Para fazer os trajetos acima você pode alugar um carro, mas precisa encarar a mão inglesa, vigente na ilha. Dá também para contratar tours (neste site), usar táxi (os percursos descritos saem entre US$ 60** e US$ 90**) ou ônibus (que fica bem mais barato: entre US$ 13** e US$ 15**). Para se informar sobre transporte público intermunicipal, visite o site.
MAIS SOBRE A ILHA
Origens, política e maconha
Originalmente habitada pelos índios Tainos, o país teve duas colonizações: espanhola e britânica. A diáspora africana é marcante na Jamaica, como em todo o Caribe: após os indígenas terem sido praticamente dizimados pelos colonizadores, povos que viviam onde hoje são Nigéria e Gana foram trazidos escravizados a ilha. Atualmente, a população é formada em sua imensa maioria (cerca de 90%) por afrodescendentes, o que reflete na música, gastronomia e no idioma - o patois, língua crioula falada no país, tem palavras de origem africana. Já no pós-abolicionismo, chineses e indianos vieram trabalhar na Jamaica colônia.

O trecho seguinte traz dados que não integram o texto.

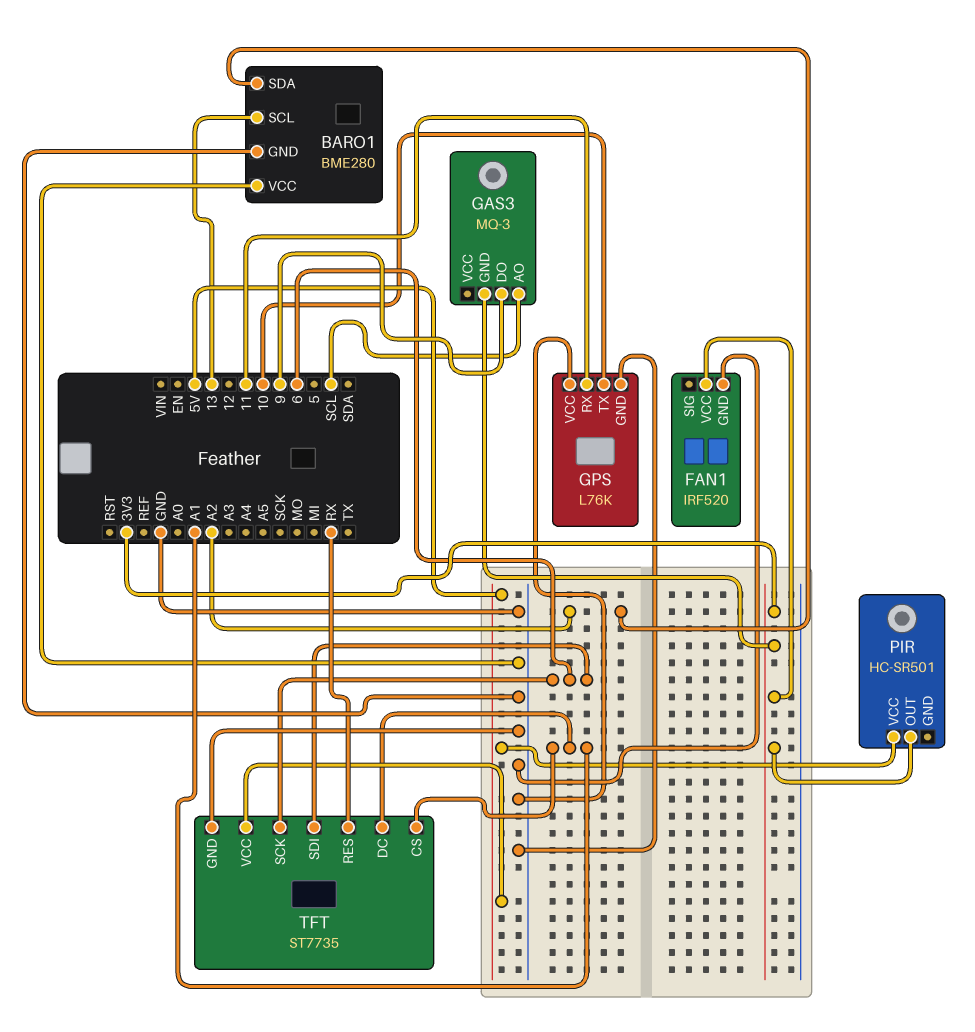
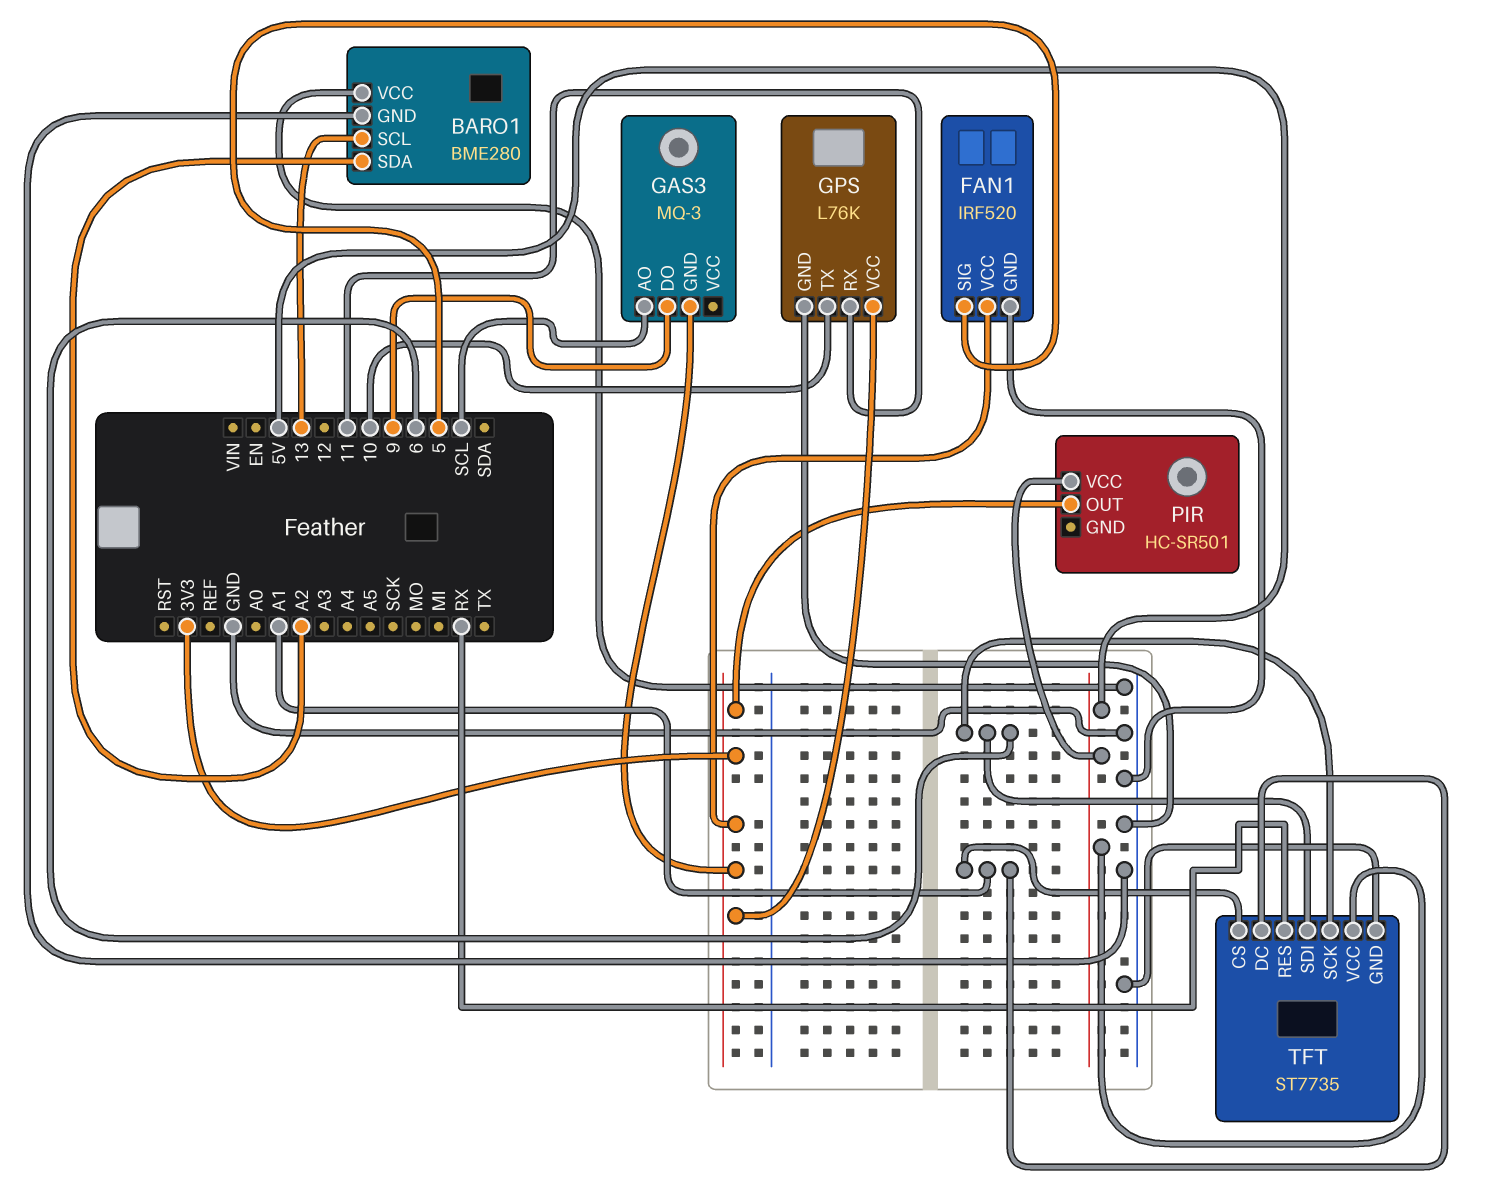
FAN1 pin SIG: none -> 5
GPS pin VCC: GND -> 3V3

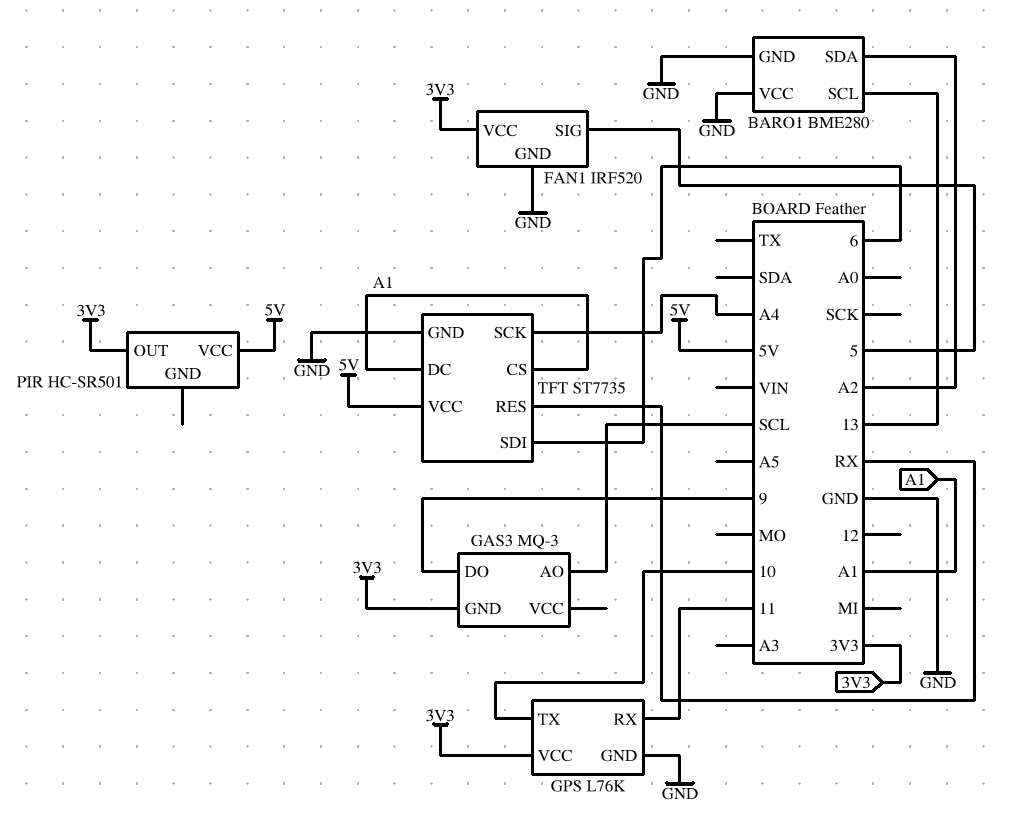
TFT pin SCK: 6 -> A4

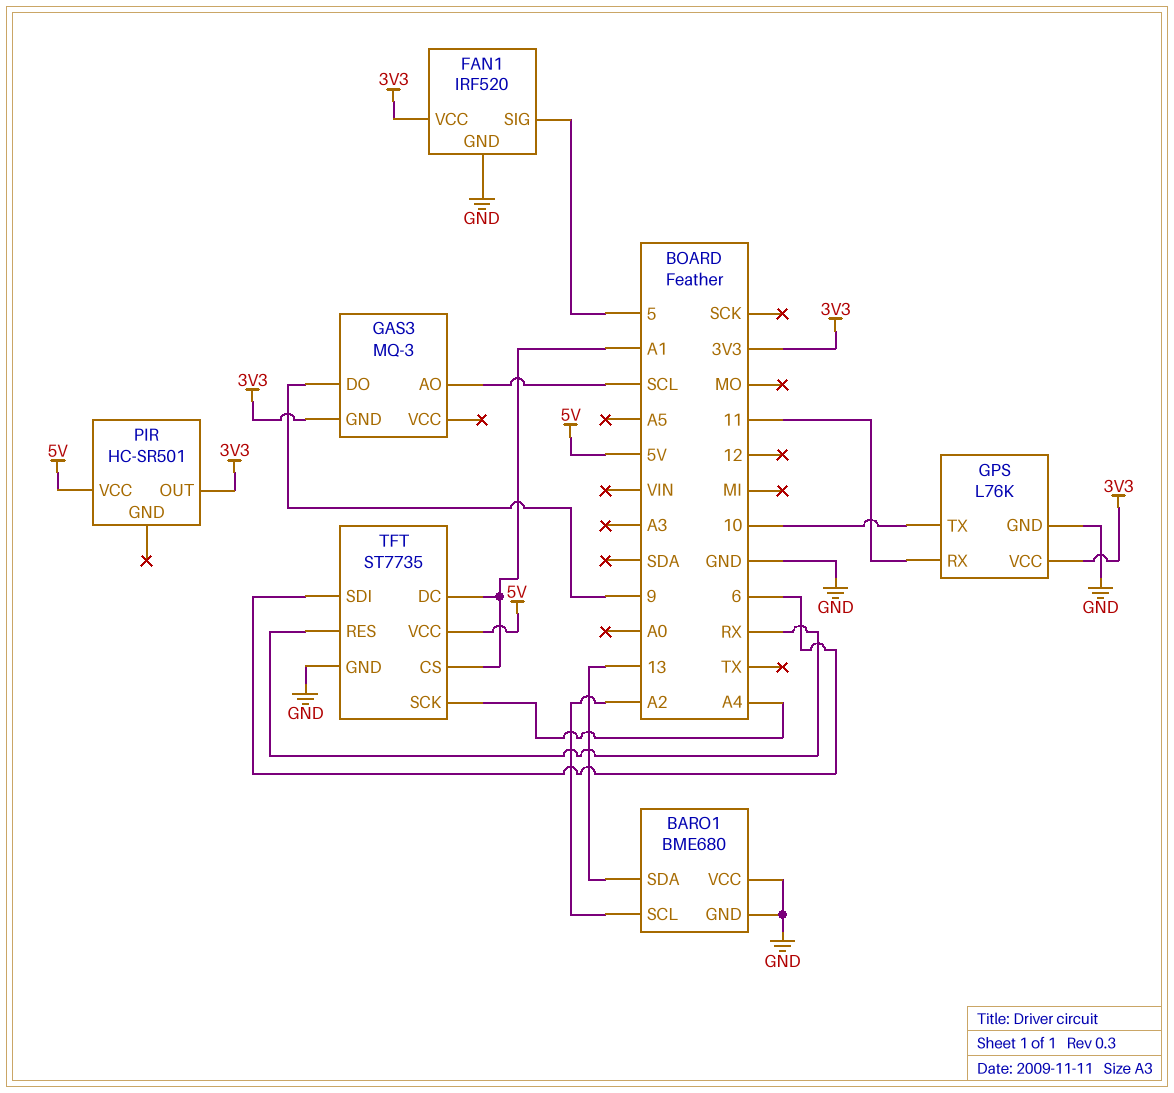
BARO1: BME280 -> BME680
BARO1 pin SCL: 13 -> A2
BARO1 pin SDA: A2 -> 13

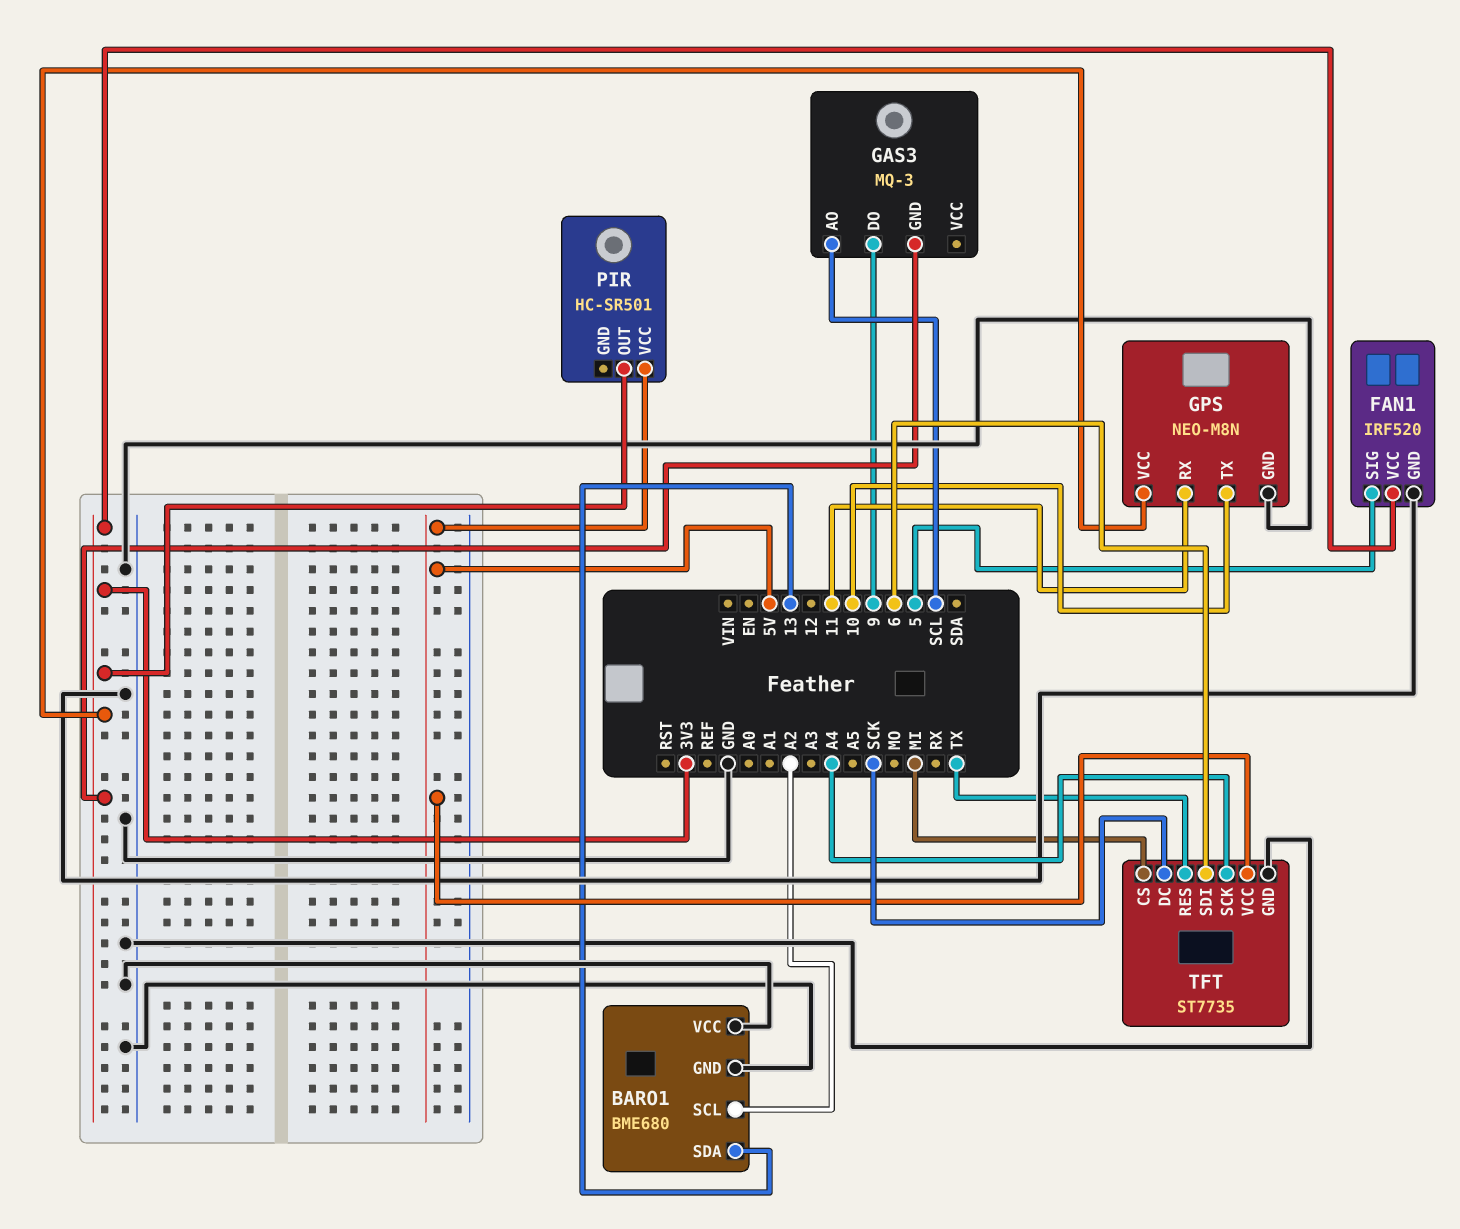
GPS: L76K -> NEO-M8N
TFT pin CS: A1 -> MI
TFT pin DC: A1 -> SCK
TFT pin RES: RX -> TX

Independente desde 1962 apenas, a Jamaica tem regime parlamentar. Entre 2011 e 2016, quem governou foi uma mulher do partido de centro-esquerda People’s National Party. Foi em seu governo que a maconha foi descriminalizada na ilha - apesar da aceitação social do consumo da erva, sua posse era ilegal até então. Em 2016, voltou ao poder o Partido Trabalhista, que, apesar do nome, é conservador.
Circulando pela ilha
A Jamaica tem altos índices de violência, então viajar acompanhado de um morador local é sempre bom para ter mais informações e passear com tranquilidade, mas estando sozinho você pode caminhar atento e se informar sobre regiões mais hostis a um estrangeiro. Sendo mulher, é importante saber que o assédio masculino é comum na ilha. Existe bastante assédio a turistas no comércio também, já que há muita pobreza. Se quiser fotografar alguém, aja com respeito e converse antes com a pessoa.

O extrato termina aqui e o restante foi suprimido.